BUG: rlm errors on missing values #2083

aimboden · 2014-11-07T09:12:06Z

Hello,

I just upgraded to statsmodels v. 0.6.0 and found my code was not running as expected compared to v.0.5.0. After somme digging, I narrowed the error to the following problem of rlm with the formula api. Since the missing kwarg is set to 'drop' by default, I'm guessing this is a bug.

import statsmodels.formula.api as smf
import pandas as pd

d = {'Foo': [1, 2, 10, 149], 'Bar': [1, 2, 3, np.nan]}
df = pd.DataFrame(d)
mod = smf.rlm('Foo ~ Bar', data=df)

which raises the following Exception

  File "statsmodels\base\model.py", line 150, in from_formula
    mod = cls(endog, exog, *args, **kwargs)

  File "statsmodels\robust\robust_linear_model.py", line 117, in __init__
    missing=missing, **kwargs)

  File "statsmodels\base\model.py", line 60, in __init__
    **kwargs)

  File "statsmodels\base\model.py", line 84, in _handle_data
    data = handle_data(endog, exog, missing, hasconst, **kwargs)

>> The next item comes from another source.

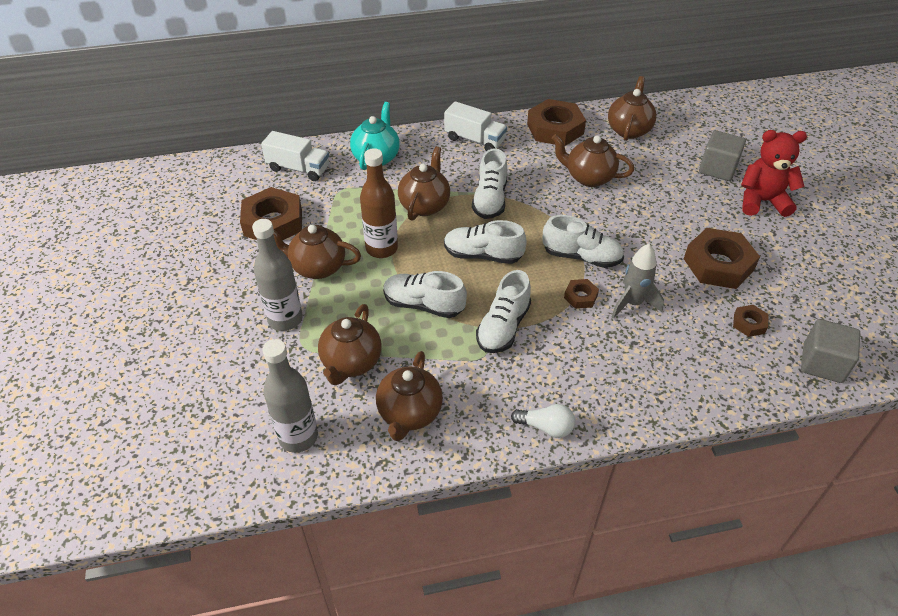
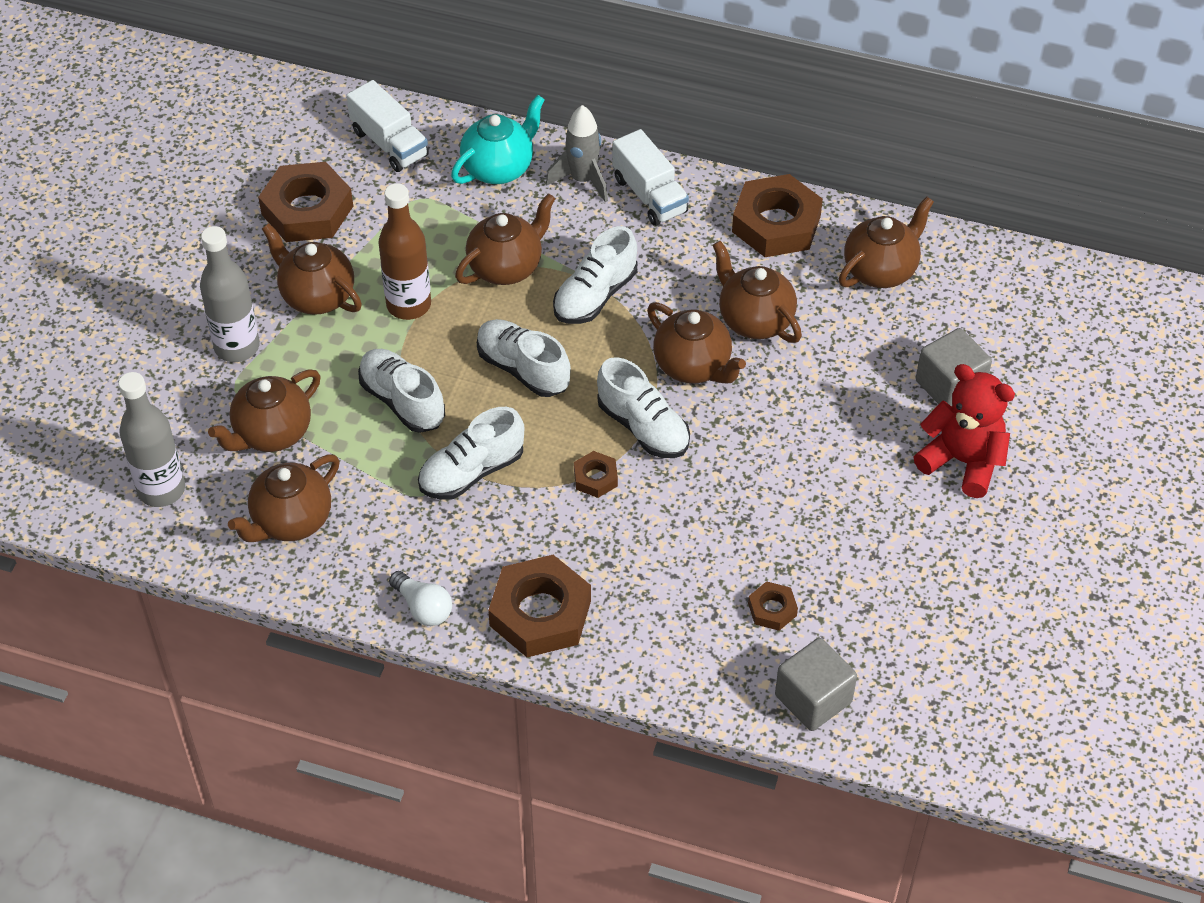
camera: 30 degrees right, 5 degrees up
(578, 213) = (693, 366): none -> brown teapot
(632, 303) = (651, 516): grey rocket -> grey rocket (583, 180)
(718, 264) = (810, 518): brown nut -> brown nut (540, 613)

  File "statsmodels\base\data.py", line 539, in handle_data
    **kwargs)

  File "statsmodels\base\data.py", line 61, in __init__
    **kwargs)

  File "statsmodels\base\data.py", line 198, in handle_missing
    nan_mask = missing_idx | _nan_rows(*combined)

  File "statsmodels\base\data.py", line 47, in _nan_rows
    return reduce(_nan_row_maybe_two_inputs, arrs).squeeze()

TypeError: reduce() of empty sequence with no initial value

josef-pkt · 2014-11-07T13:30:05Z

Thanks for the report (unfortunately 0.6 is out)

it looks like there is no protection for a empty combined.
However, I don't understand (yet) why this works for ols but not for rlm. It should use exactly the same code in the generic data handling.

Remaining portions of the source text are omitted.